“Se l’è cercata” – Tanti modi per morire da donna
“Poi è arrivato il giorno in cui ti ha uccisa…”
La casa editrice on-line Teomedia pubblica, nella Collana ISTANTANEA, una raccolta di tre racconti “Se l’è cercata” (2019, pp. 58, euro 4,99), curata da Cristiana Danila Formetta. Un titolo con parole sicuramente non nuove alle nostre orecchie, che provocano da sempre amarezza, nonostante la facilità con cui vengono pronunciate, solitamente da chi non ha mai capito che la morte, per mano altrui, non se la cerca nessuno.

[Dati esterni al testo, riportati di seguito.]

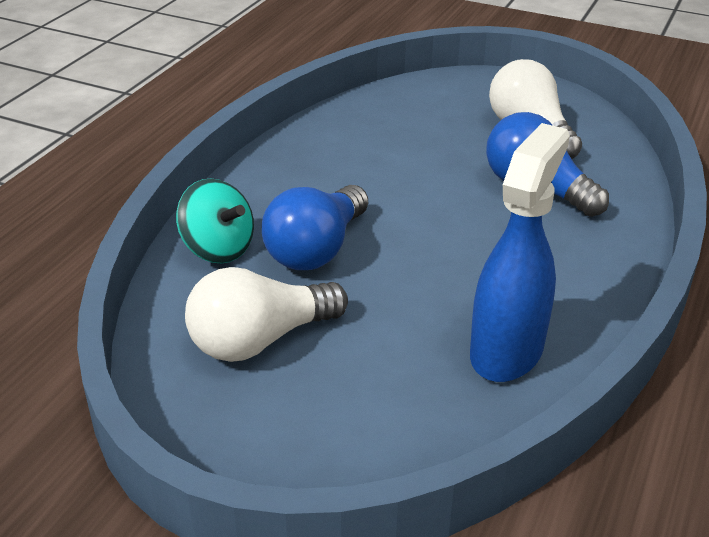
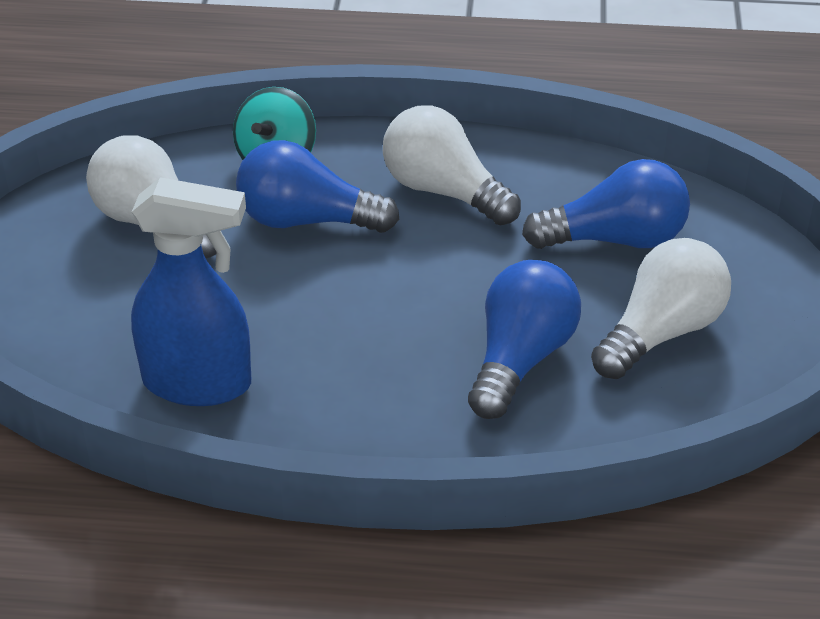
camera: 70 degrees right, 5 degrees up
(323, 177) = (443, 191): none -> white light bulb
(425, 124) = (615, 239): none -> blue light bulb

Come ci ricorda Angela Azzaro, nella sua schietta introduzione, il femminicidio finalmente è riuscito, negli ultimi anni, a far parlare di sé. Ma in che modo? Siamo davvero in grado di superare quel gap culturale che non ci permette obiettivamente di giudicare o parlare dell’uccisione di una donna senza colpevolizzarla o sminuirla o continuare a vittimizzarla, senza pensare che non abbia già fatto lei da sola tutto questo prima di morire? Un’inutile abnegazione che prende vita dalle nostre radici, e forse il problema è proprio questo. Ci rimane sempre e solo in mano l’apparenza, la cornice, ci accontentiamo solo di toccarla, senza guardare bene l’immagine che custodisce, senza conoscere realmente ciò che accade o è accaduto.
“Non credo esista un modo migliore per ammazzare qualcuno.”
Alessandra Del Prete, Eliselle ed Eva Clesis ci narrano queste morti a 360 gradi, ne analizzano l’antefatto, il mentre e la fine; ci trasportano nel passato, nel presente e nel futuro: tutto cambia e resta sempre come prima, tutto cambia solo ricominciando da capo, estirpandole quelle radici e aspirando alla ricostruzione della Memoria Collettiva, come leggiamo nel secondo racconto “Roghi d’autunno”, scritto da Eliselle. Ci sono premonizioni, ci sono i lividi, fino ad arrivare a situazioni che fagocitano, continuamente giustificate ma sempre più distruttive, come quello che accade alla donna nel primo racconto, “Asia” di Alessandra Del Prete. Qual è il limite dell’amore? Dove è che finisce questo amore lasciando il posto all’ossessione?
“Ho compreso che ci sono donne che scelgono di vivere in schiavitù perché essere libere è molto difficile, e comporta scelte spesso scomode che richiedono dure decisioni e sacrifici definitivi: così non le giudico, mi limito a non condividere la loro volontà.”
Ed è proprio l’ossessione patologica a consentire di negare la realtà, come avviene nel terzo e ultimo racconto, “Un lavoro pulito” di Eva Clesis. Una colpa negata che, oltre a danneggiarne una di vita, annienta una famiglia, colpendone anche la parte innocente, i figli.